By comparing the contraceptive methods used prior to Family PACT with the methods obtained through Family PACT, the researchers estimate that in its first year of operation, the program prevented 108,000 unintended pregnancies, 24,000 of which would have been to teens. By preventing these pregnancies, the program helped women in California avoid a total of 41,000 abortions, 9,000 of which would have been to teens.
In that year, Family PACT spent $114.4 million in direct client services, including pregnancy prevention, as well as other care provided under the program. However, the pregnancies averted as a result of the program's operation would have cost $511.8 million in medical, social services and education costs. Thus, every dollar spent through Family PACT saved an estimated $4.48 in public expenditures, according to the evaluation team.
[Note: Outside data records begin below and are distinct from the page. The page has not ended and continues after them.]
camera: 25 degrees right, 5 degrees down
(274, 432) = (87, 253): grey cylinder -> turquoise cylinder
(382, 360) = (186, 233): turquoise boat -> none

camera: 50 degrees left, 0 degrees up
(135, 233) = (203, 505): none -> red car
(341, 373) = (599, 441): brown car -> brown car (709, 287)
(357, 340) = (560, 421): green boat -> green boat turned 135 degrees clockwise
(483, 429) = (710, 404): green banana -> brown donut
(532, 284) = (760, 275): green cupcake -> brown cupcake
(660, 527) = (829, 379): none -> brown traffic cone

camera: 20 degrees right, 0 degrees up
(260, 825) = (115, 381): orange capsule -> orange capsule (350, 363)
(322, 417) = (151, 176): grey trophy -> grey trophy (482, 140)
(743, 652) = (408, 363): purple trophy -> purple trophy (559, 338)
Based on the program's record as an important primary-prevention strategy that emphasizes the delivery of high-quality, comprehensive care, the evaluators concluded that Family PACT "represents an important investment in the state's future." They did so even as they stressed that because of methodological difficulties, their initial evaluation concentrated solely on documenting the impact of the contraceptive services and supplies that were delivered. The evaluators hope to develop methods of examining the impact of other components of the program, such as the almost 750,000 STD and HIV tests it provided, in future evaluation reports. According to Claire Brindis of the evaluation team, while quantifying the benefits of preventing unintended pregnancy is all that is possible now, "the importance of the full range of services provided under Family PACT—including screening for cervical cancer, STDs and HIV—is indisputable and very real for the women, men and families of California."
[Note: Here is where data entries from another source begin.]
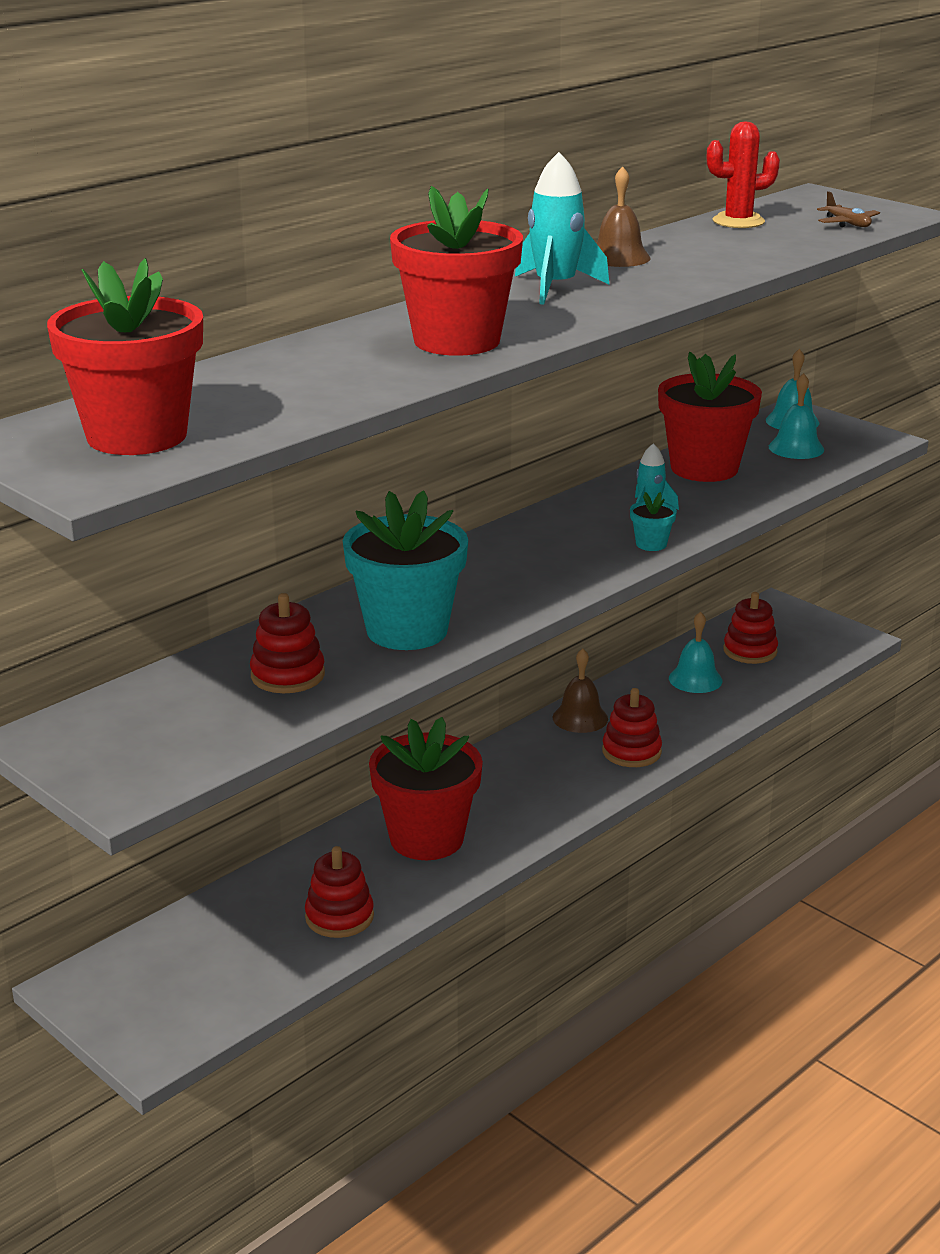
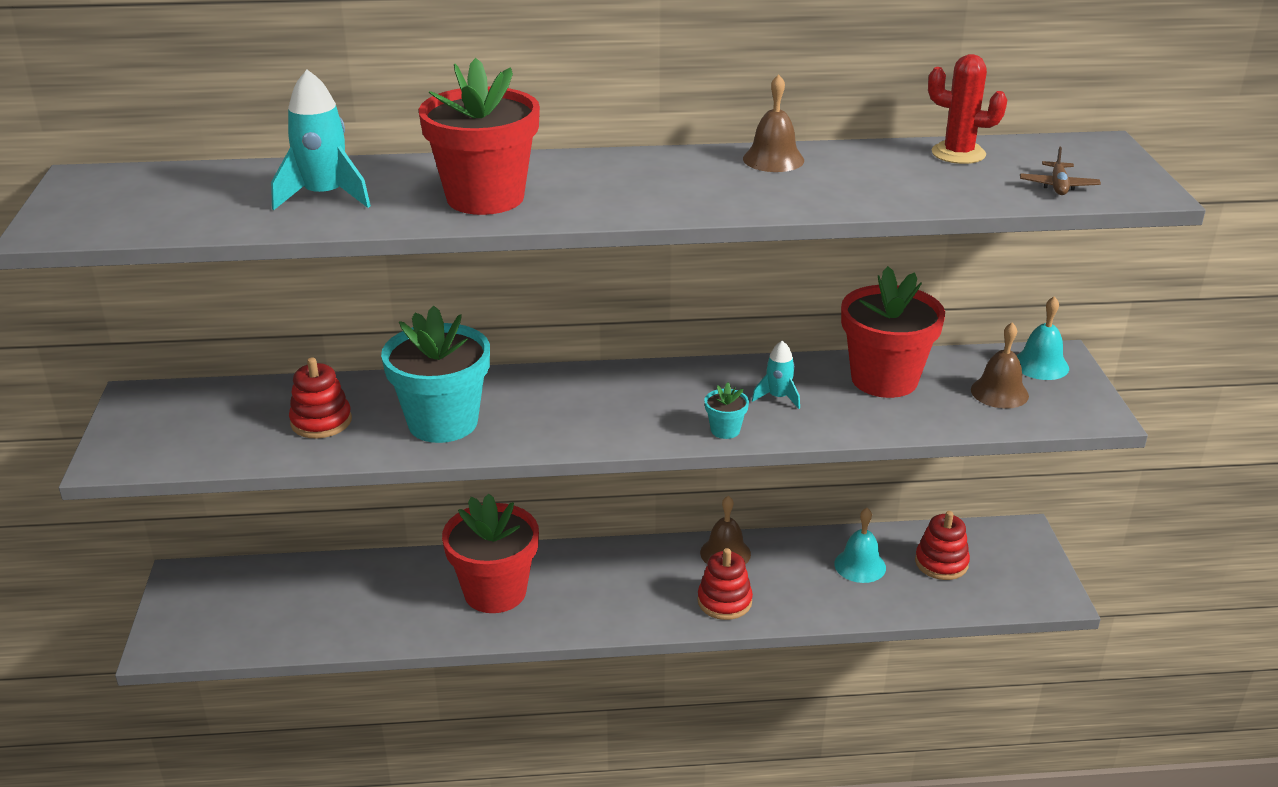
camera: 40 degrees right, 5 degrees up
(137, 436) = (145, 204): red flower pot -> none
(339, 917) = (369, 618): red stacking toy -> none
(555, 288) = (660, 173): turquoise rocket -> turquoise rocket (325, 196)
(796, 448) = (999, 392): turquoise bell -> brown bell

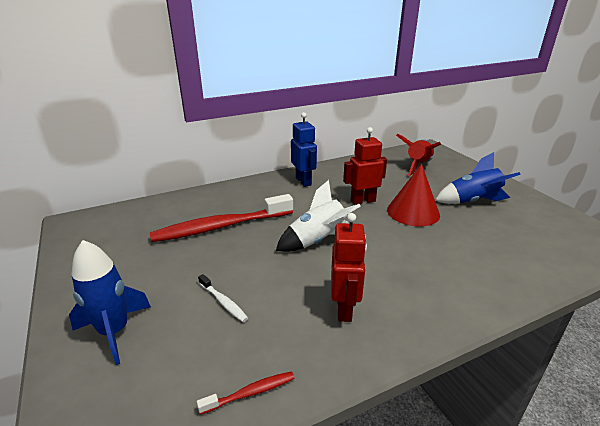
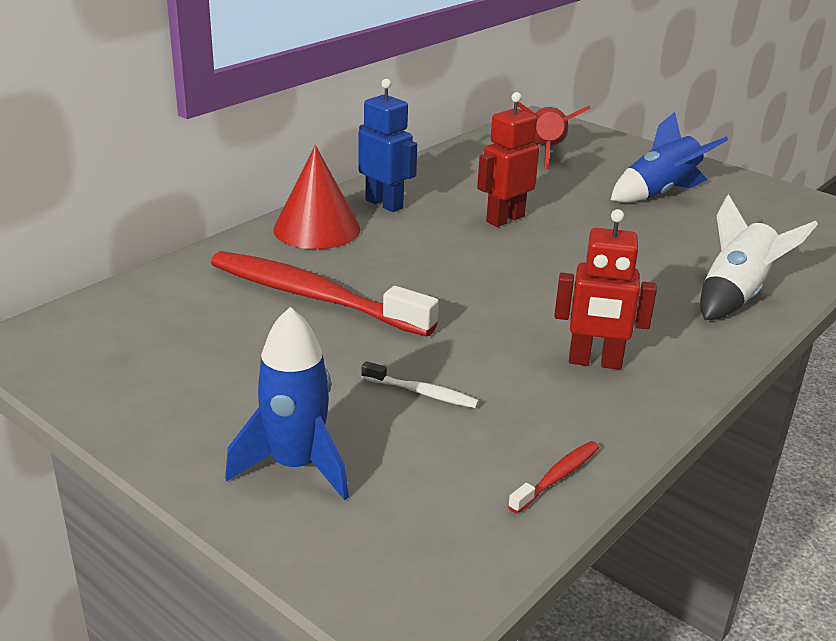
camera: 25 degrees left, 0 degrees up
(221, 227) = (313, 296): red toothbrush -> red toothbrush turned 75 degrees clockwise
(318, 240) = (486, 286): white rocket -> white rocket (736, 295)
(344, 309) = (595, 362): red robot -> red robot turned 120 degrees clockwise
(413, 212) = (589, 222): red cone -> red cone (317, 229)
The California data are an important addition to similarly encouraging reports from Rhode Island's expansion effort, which currently provides family planning services and supplies to women with incomes up to 250% of poverty for up to two years following a Medicaid-funded delivery. Data released last year show that in addition to being highly cost effective, the Rhode Island program is helping to reduce the number of women who become pregnant shortly after giving birth, a well-established risk factor for low birth weight that is itself a major cause of infant mortality in the United States. According to state health officials, the proportion of women with Medicaid-funded deliveries becoming pregnant within nine months of a previous birth has been cut nearly in half since the program's implementation. In addition, the difference between the proportion of privately insured women and of Medicaid enrollees with short birth intervals has almost been eliminated ("State Efforts to Expand Medicaid-Funded Family Planning Show Promise," TGR, April 1999). Together, the data from Rhode Island and California are beginning to form a persuasive body of evidence on the important benefits to individual women and their families, to public health in general and to the public purse of expanding eligibility for subsidized family planning services and supplies.